Jeśli jesteś ciekawa powtórki z live na YouTube to poniżej jest nagranie. Próbowałam film nieco przyciąć, by nie trzeba było odsłuchiwać od 30 minuty, ale widzę, że YT tego jeszcze nie poprawił. Więc słuchamy od 30 minuty.
Co nowego?
W grudniu mocno wrzucam na luz. Nie mam żadnych zaplanowanych świątecznych kadrów. I chyba przez cały miesiąc będę jadła mandarynki i oglądała świąteczne filmy.
W styczniu chcę ruszyć z nowym wyzwaniem na Instagramie. Jak już wspomniałam, będzie na temat obróbki w Photoshopie. W kwietniu robiłam coś podobnego. Uczyłyśmy się klonować, zmieniać kolor czy lewitować i było to naprawdę świetne wyzwanie. Pamiętam, że nawet jak ktoś nie miał dostępu do PS, to śmiało działał w Gimpie i edytował.
Na Instagramie bez zmian. Nadal chcę działać z autoportretem i mocno myślę nad nowym produktem. W tym bardzo się cieszę, że pod koniec listopada 4 osoby zdecydowały się kupić mojego ebooka o autoportrecie w domu. Wiem, ta liczba w porównaniu z sprzedażą produktów innych twórców wydaje się mała. Jednak nie porównuję się. Bardzo się cieszę, kiedy nawet jedna osoba decyduje się na zakup i jeszcze ma ochotę napisać do mnie, jak wrażenia pod lekturze. Skaczę normalnie z radości pod sam sufit!
Do tego na Instagram ostatnio wrzuciłam nową karuzelę. Możesz zobaczyć, jak serial Przyjaciele może być świetną ściągą do robienia sobie zdjęć w domu - wpis jest tu .

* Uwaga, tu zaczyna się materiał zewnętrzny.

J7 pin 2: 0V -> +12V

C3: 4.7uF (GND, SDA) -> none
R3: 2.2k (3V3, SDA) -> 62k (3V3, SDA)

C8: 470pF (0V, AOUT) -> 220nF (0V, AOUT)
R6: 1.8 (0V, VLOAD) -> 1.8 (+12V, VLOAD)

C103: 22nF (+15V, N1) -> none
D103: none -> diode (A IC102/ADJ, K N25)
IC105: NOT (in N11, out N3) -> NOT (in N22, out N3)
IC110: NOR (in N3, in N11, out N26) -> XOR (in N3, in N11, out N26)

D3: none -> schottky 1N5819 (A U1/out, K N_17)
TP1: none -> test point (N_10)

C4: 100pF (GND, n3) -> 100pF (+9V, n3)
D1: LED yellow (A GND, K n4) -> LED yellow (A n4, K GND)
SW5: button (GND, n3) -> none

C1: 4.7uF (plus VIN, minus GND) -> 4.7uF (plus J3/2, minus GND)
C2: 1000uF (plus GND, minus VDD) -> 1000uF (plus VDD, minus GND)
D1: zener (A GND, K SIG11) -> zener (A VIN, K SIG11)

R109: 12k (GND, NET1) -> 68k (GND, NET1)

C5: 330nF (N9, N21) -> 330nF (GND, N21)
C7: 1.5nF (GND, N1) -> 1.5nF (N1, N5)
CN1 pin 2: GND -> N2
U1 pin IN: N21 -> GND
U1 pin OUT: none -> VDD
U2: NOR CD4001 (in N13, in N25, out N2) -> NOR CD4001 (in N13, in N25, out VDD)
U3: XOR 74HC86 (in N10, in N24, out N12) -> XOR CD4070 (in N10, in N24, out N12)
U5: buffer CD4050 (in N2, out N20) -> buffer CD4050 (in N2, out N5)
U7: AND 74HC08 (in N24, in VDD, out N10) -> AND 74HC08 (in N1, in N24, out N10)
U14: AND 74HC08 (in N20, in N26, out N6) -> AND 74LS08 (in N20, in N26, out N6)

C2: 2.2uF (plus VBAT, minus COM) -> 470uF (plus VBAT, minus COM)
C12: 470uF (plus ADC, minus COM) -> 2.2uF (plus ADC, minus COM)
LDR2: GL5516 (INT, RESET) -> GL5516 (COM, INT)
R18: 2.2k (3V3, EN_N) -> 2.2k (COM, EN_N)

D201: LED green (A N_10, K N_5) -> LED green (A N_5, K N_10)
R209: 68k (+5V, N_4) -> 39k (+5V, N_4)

Chciałabym więcej pisać o różnych filmach czy serialach, to jak można się nimi inspirować przy zdjęciach. Jeśli interesuje Cię ten temat, to możesz odpowiedzieć na tego maila albo dać znać na Inastagramie. Myślisz, że na przykład dla Ciebie byłoby to pomocne?
I to chyba tyle.
Miej się dobrze i do poczytania za tydzień.